The Minnesota Family Council is a spawn of Dobson (it’s got “family” in the title, so you know it’s got to be evil), and it’s usually one of those organizations that lobbies to get legislative support for their hatred of women and gays. They are not nice people. If you’re ever in this state and want to see some splendid examples of calcified brains, this is the group you want to track down.
Anyway, they’re starting a new training program: the Minnesota Worldview Leadership Project. It’s the weirdest thing. Apparently, it’s a seminar and discussion series that is supposed to turn you into an even more fervent theocrat, ready to shape the United States into a more Christian nation. And, as you might guess, they don’t like evolution. They’re reading Nancy Pearcey, and John West is flying in to give a seminar…wait a minute, I thought Intelligent Design was a secular theory? Nah, never mind.
The series is rather thoroughly incoherent. In December, they’re discussing naturalism — and not in a good way, I’m sure — with a reading from C.S. Lewis and a showing of the Jack Nicholson movie, “About Schmidt”. Don’t ask me why. I’m sure it will be like the contortionist exhibit at the freak show.
So, can I go? I looked at the long list of requirements that must be fulfilled before they will let you be a Minnesota Worldview Leader. I met one.
- Life-long pursuit of learning and truth
Nice. I think, though, that if that requirement were honestly applied, attendance would hit zero. That’s because the rest of the requirements are in contradiction to that one.
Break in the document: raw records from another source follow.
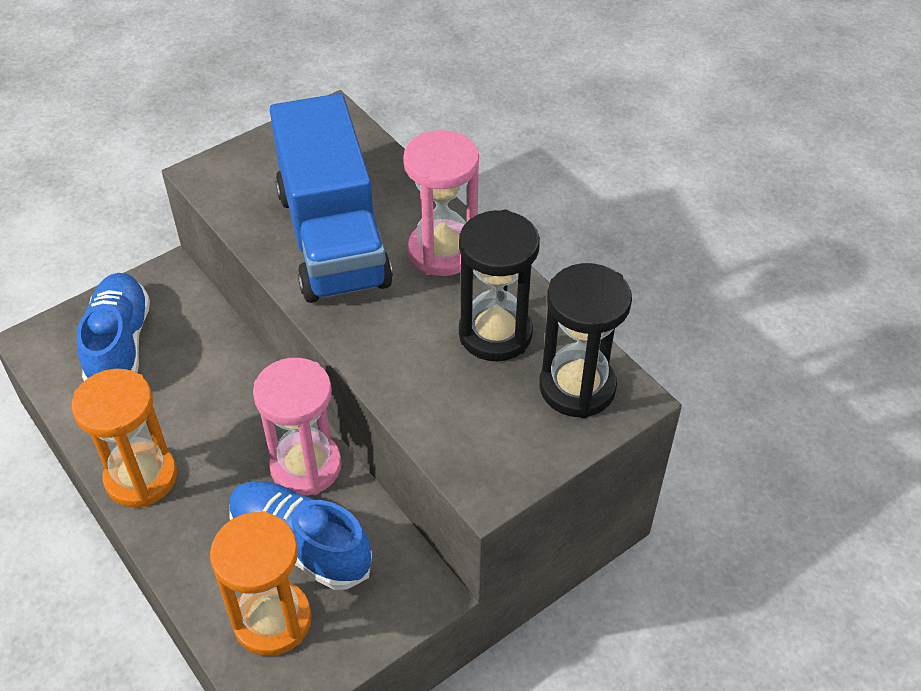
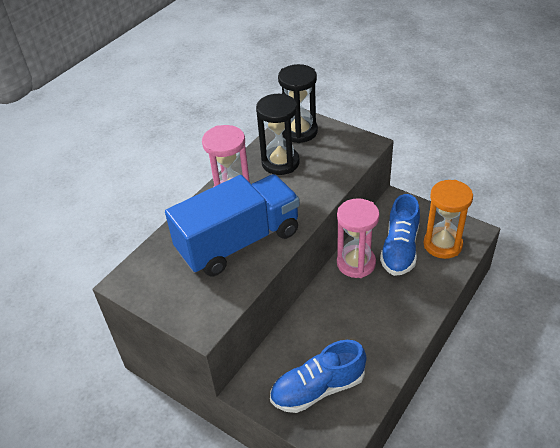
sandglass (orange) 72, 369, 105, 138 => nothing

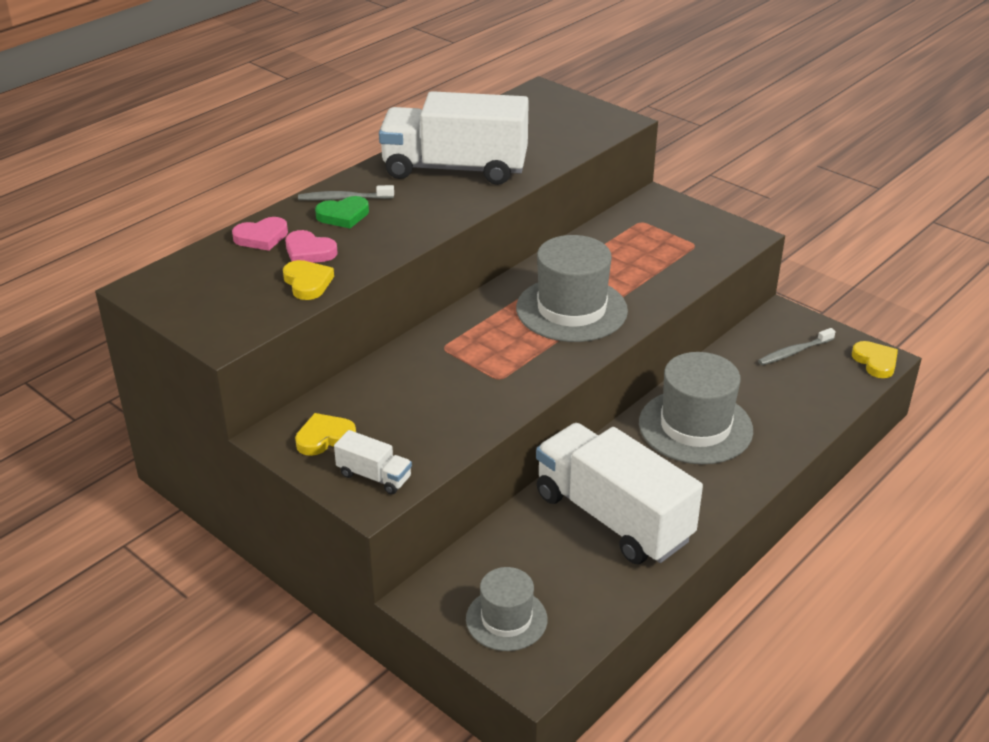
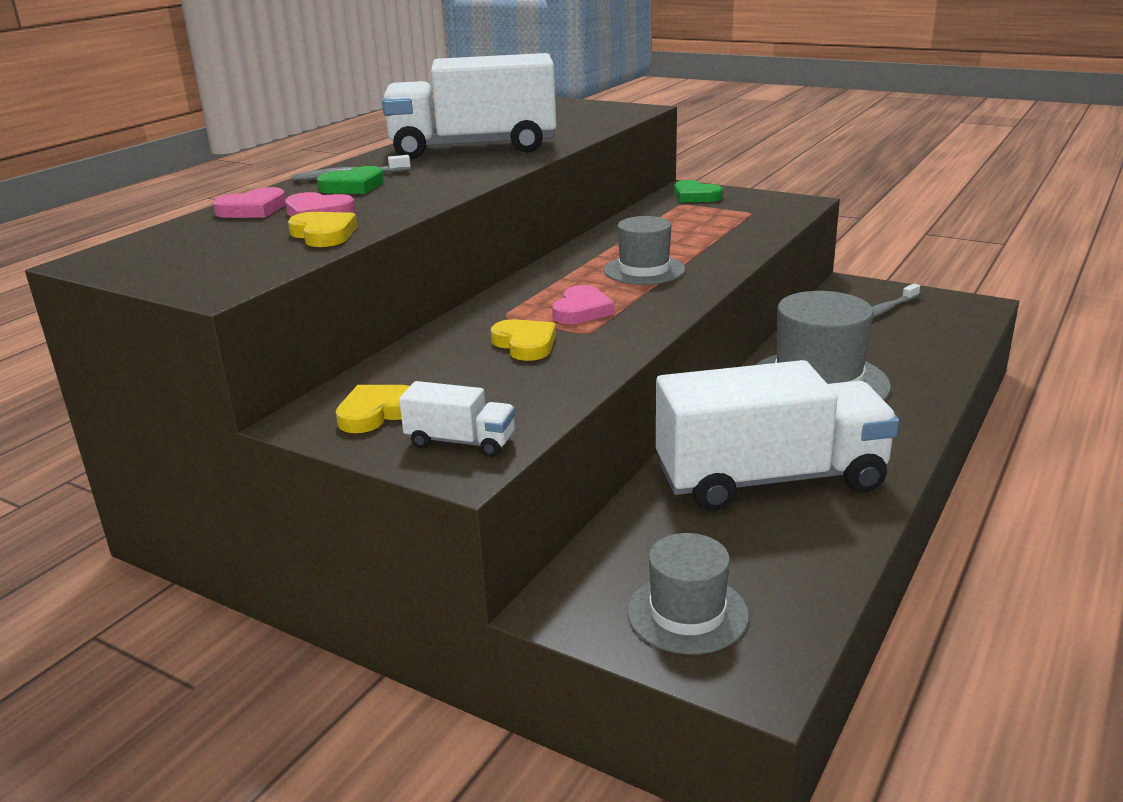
top hat (grey) 516, 235, 112, 107 => top hat (grey) 604, 216, 81, 69, x0.61
heart shape (yellow) 852, 341, 46, 37 => heart shape (yellow) 491, 319, 65, 42, moved
toy truck (snow-white) 536, 423, 167, 141 => toy truck (snow-white) 656, 360, 243, 151, 135 degrees clockwise
nothing => heart shape (emerald) 674, 180, 49, 22
nothing => heart shape (pink) 552, 285, 63, 39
I don’t meet these, darn it.
- A vital faith in Jesus Christ
- A forward-looking life-long commitment to promote and teach biblical
worldview to others
- A passion to shape a truth-based culture that increasingly embodies biblical principles
- Commitment to ten month formal learning from September 2007 to June 2007. Training will include three mini-weekend conferences in Twin Cities (dates to be determined), monthly small group meetings, special activities during the year, regular study materials and 500 word summaries of material read each month.
- Must be an active member in good standing of a church
- Completion of application, including acceptance and signing of Statement of Faith.
What’s with these far right religious nuts and their Statements of Faith, anyway? It’s like you’ve got to swear an oath that you are a True Christian™ before they’ll let you watch “About Schmidt” and get told that evolution sucks.
Oh, well. Anyone else want to learn the wacky ways of the wingnut Minnesotan? Lie and swear to the above requirements, fork over $500, and you too can become an expert theocrat.